By: Alisha Dhar
The MLB has been the leading sport to utilize analytics in recent years. From deciding where to place fielders in a shift to predicting which prospects are going to be successful in the major leagues, data analytics is incorporated into all aspects of the game. A few years ago, the Houston Astros were caught using a camera system in game to steal signs which were relayed to batters. While this was clearly a violation of rules and a blatant act of immorality, pitch prediction using analytics morally is still a huge asset to MLB teams and a lineup’s ability to succeed off of pitchers. So, is it possible to predict pitches?
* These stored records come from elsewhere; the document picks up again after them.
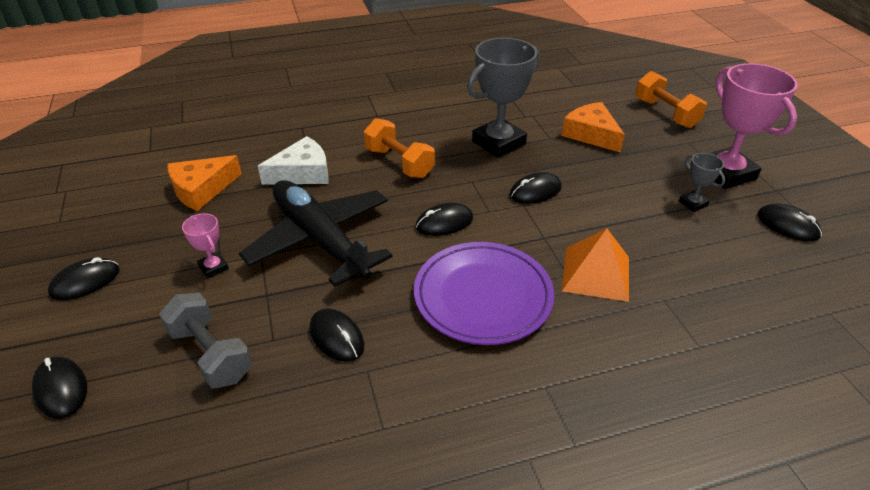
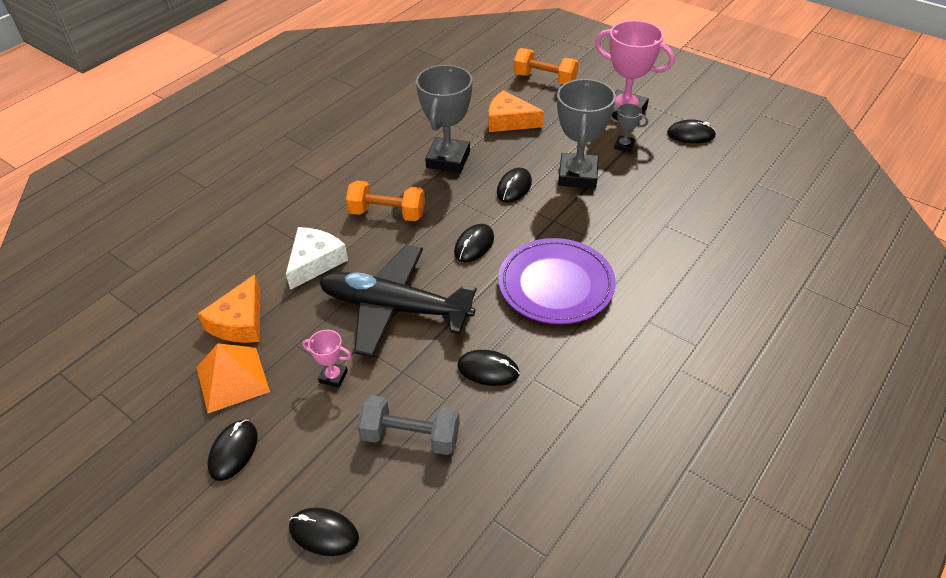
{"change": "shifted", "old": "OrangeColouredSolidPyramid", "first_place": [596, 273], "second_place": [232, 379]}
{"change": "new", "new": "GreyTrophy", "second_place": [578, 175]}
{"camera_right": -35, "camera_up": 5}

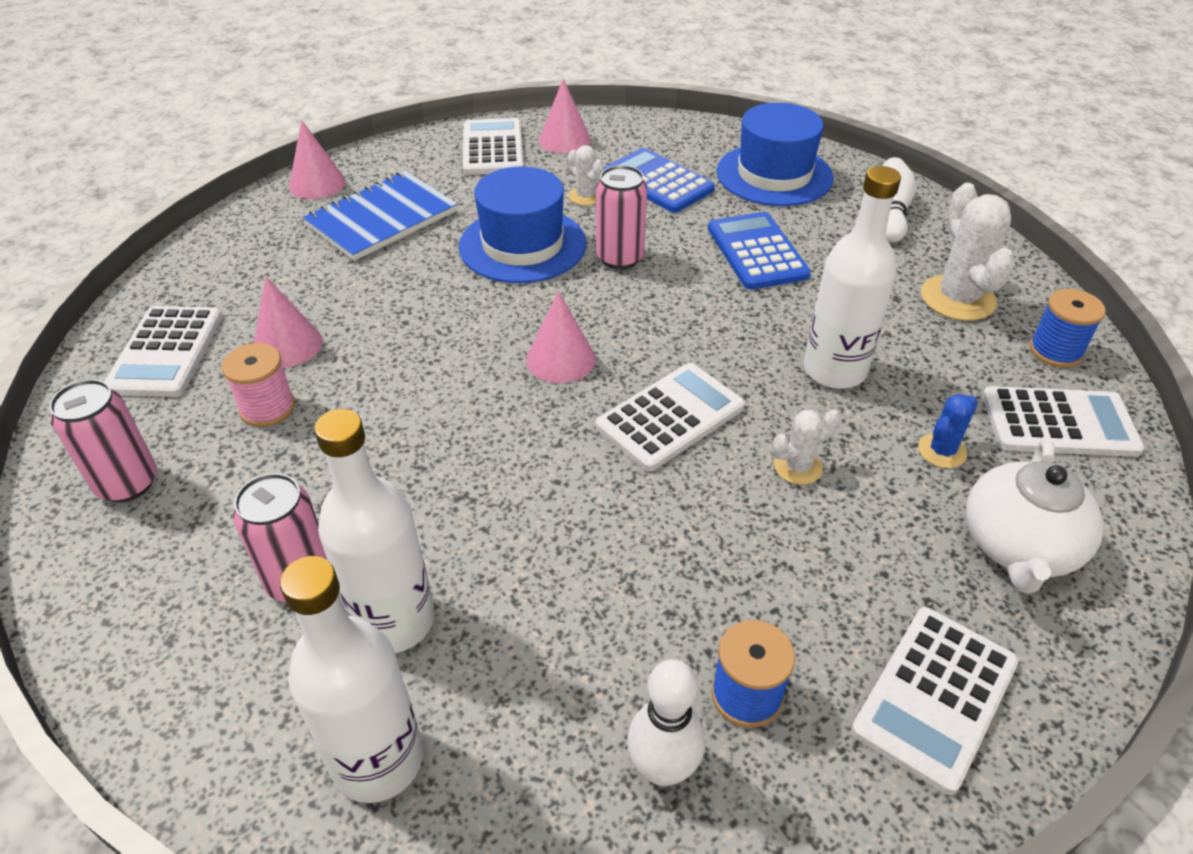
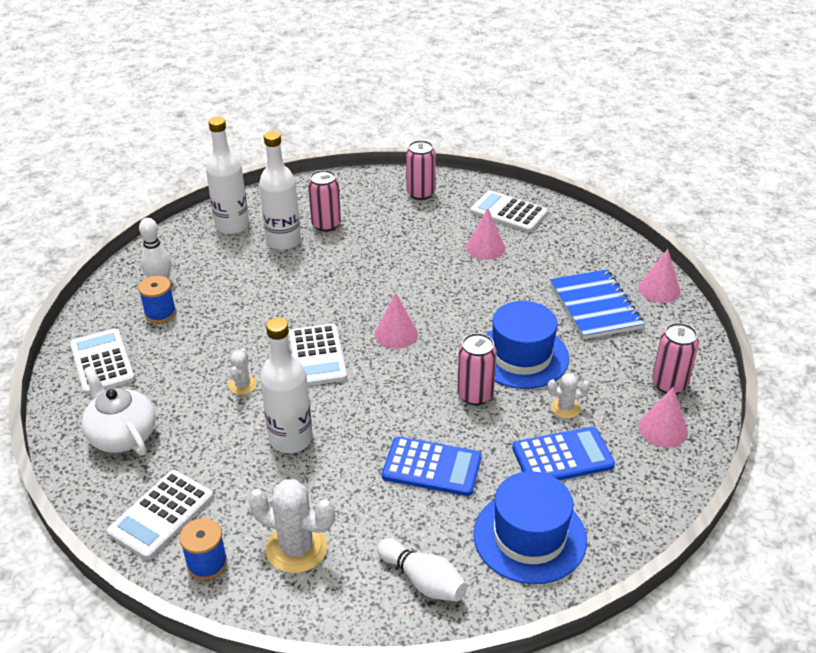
{"change": "swapped", "old": "PureWhiteCalculator", "new": "RosyCan", "first_place": [493, 148], "second_place": [669, 384]}
{"change": "gone", "old": "RosyBobbin", "first_place": [267, 408]}
{"change": "gone", "old": "CobaltPricklyPlant", "first_place": [942, 451]}
{"camera_right": 120, "camera_up": -5}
This article will take a look at the use of different pitches in different scenarios and attempt to determine patterns in discerning which pitch will be thrown next. In each visualization the following key will apply.
FF = four-seam fastball
SL = slider
FT = two-seam fastball
CH = changeup
SI = sinker
CU = curveball
FC = cutter.
For simplicity, other pitches (eephus, forkball, knuckle ball, etc. ) have been removed from the plots and analysis since they rarely appear in comparison to the seven pitches listed above.
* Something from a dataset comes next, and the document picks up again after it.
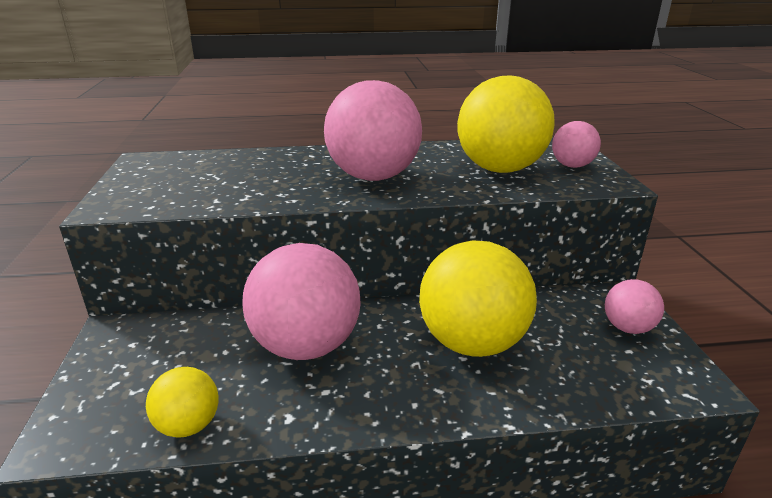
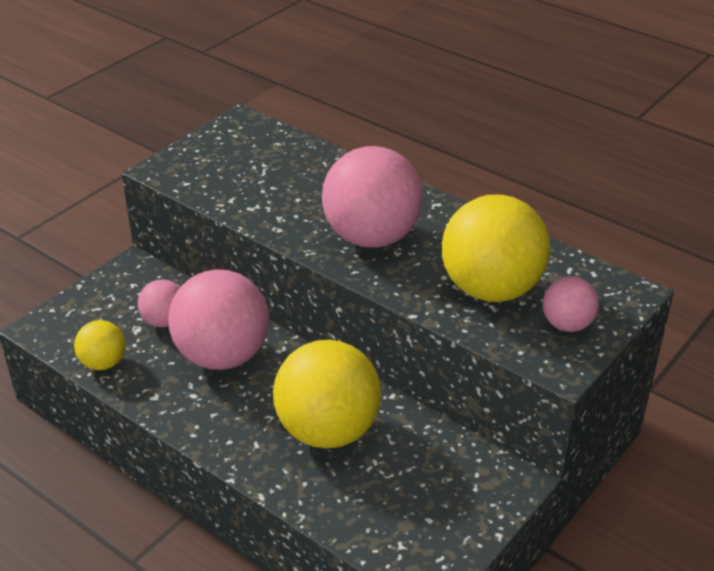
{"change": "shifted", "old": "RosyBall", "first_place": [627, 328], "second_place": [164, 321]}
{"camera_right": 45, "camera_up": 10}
First, let’s look at a general graph of pitches thrown regardless of scenario.
As expected, four-seam fastballs are thrown the most of all pitches – approximately 35.40%. The next most common pitch is the slider at 15.72%, followed by two-seam fastballs at 11.79% and changeups at 10.21%. Sinkers and curveballs are both thrown at similar rates: around 8.46% and 8.18% of the time respectively. Thrown the least are cutters at just over 5%. This can be used as a baseline when looking into the percentages of pitches thrown in different counts, which are graphed next.
Pitches Thrown in Each Count
Although these bar graphs show similar rank in frequency of pitch type thrown to the plot depicting pitches thrown regardless of count, we can use these graphs to determine when certain pitches are thrown more or less than normal.
For example, four-seam fastballs, although consistently thrown more than all other pitches, are thrown at a 10% greater rate (around 45% of the time) in situations with 3 balls. Because this is a “strike-needed” scenario (whereas in other counts pitchers have a strike to give), pitchers tend to go for a four-seam fastball because it has the most predictable movement.
In this three-ball scenario, we can also see that the two-seam fastball is the second most pitch thrown while the slider is the second most pitch thrown in every other count. This is for a similar reason – although two-seam fastballs have more movement than four-seam fastballs, they still tend to have less movement than offspeed pitches.
Another note is that curveballs are thrown with the fourth highest frequency in 0-0, 0-1, and 0-2 counts and with the lowest frequency in 3-0, 3-1, and 3-2 counts. This is the biggest range in rank of all the pitches and can be explained by the unpredictable nature of the curveball. The curveball is known to have the greatest movement of all pitches in baseball and is also one of the most difficult to face. Two of the most unhittable pitches in MLB history are known to be Clayton Kershaw and Sandy Koufax’s curveballs, which have a 12-6 drop. This means that the baseball starts at the top of or above the strike zone (where the 12-hand is on a clock) and drops vertically below the zone (where the 6-hand is on a clock). Many pitchers also have horizontal movement in their curve (making a 2-8 or 10-4 break). Because of this movement, it is more difficult for pitchers to control curveballs and guarantee a strike, so it is used in situations where pitchers have a ball to give and may want to make the batters chase a ball. This explains its greater use in low counts where the pitcher is ahead and low use in counts with three balls.
Changeups are also thrown at a greater frequency in 1-0, 1-1, and 1-2. While this is difficult to explain given that a 1-0 count is a very different scenario than a 1-2 count, future analysis could look at the location where this pitch is thrown in these different counts. It is expected that a 1-0 changeup would be more in the zone while a 1-2 changeup would be more of a chase pitch.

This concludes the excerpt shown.